Jan 5, 2011

mainly carrots, a soup

cold winter days call for a soup and the fact soups are easy...

and the fact that i had 4kgs carrots "left over" from christmas. i meant to make a carrot and rice casserole before christmas, but never got round to it. i originally meant to use just carrots for the soup, but then started digging into the fridge and freezer, and found a bag of frozen celeriac and rutabaga cubes, minced green parts of leek and parsley stalks, and the flavoured (sun-dried tomatoes) cream cheese in the fridge, and an onion in the pantry.

first roughly chopped the onion, put the kettle on medium high and added the onion, leek and celeriac/rutabaga (frozen) and parlsey stalks and let simmer for 5 mins to thaw whatever was frozen and to soften the onion.

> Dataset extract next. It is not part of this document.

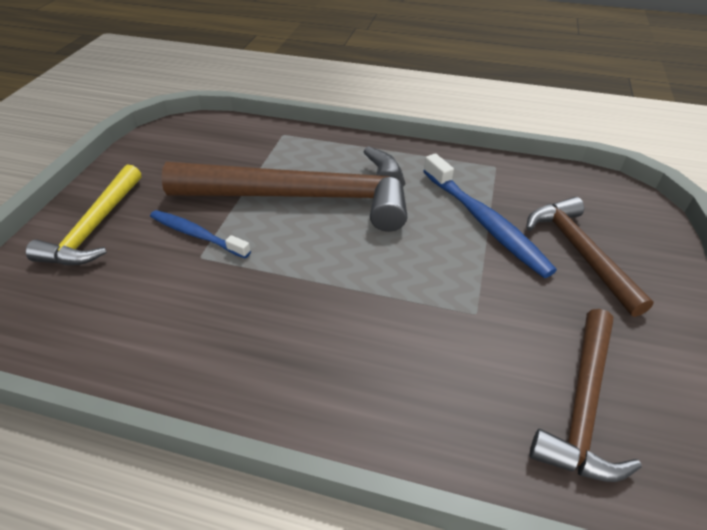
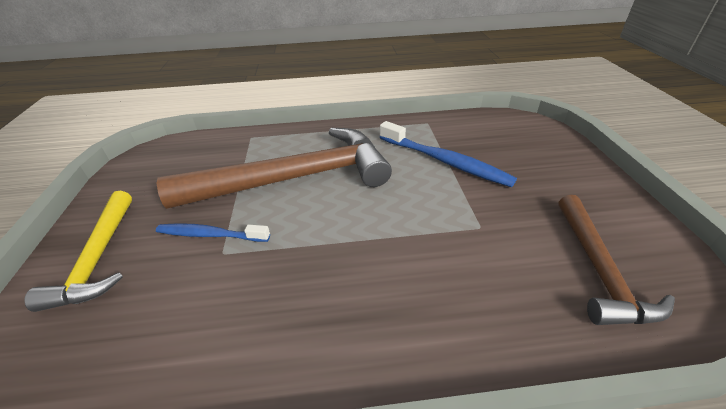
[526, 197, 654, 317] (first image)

mixed well after adding the cubed carrots and let sautee for a few minutes, before...

...adding water until the mixture was barely covered, veggie stock will work as well. i added 1 tsp of herbamare buillion mix before putting the lid on and letting the kettle simmer on medium low for 15 mins, which was enough for me...

...to play with the camera and take pics of the dog. he did't seem too happy to be woken up in the midst of his mid-morning nap

time to take out the stalks...

...put in the cheese and the immersion blender. i tried to make the soup quite smooth, but there are always pieces of carrot that managed to avoid the squishy-mushying machine. the looks were quite alright, but i felt fancy and added 2 tbsp all purpose flour in a scant 1 dl of cold water (mixed well) and brought the soup to a boil to cook the flour, as well. not something that you will taste, but perhaps the soup looked nicer. very tasty and once again, no salt added.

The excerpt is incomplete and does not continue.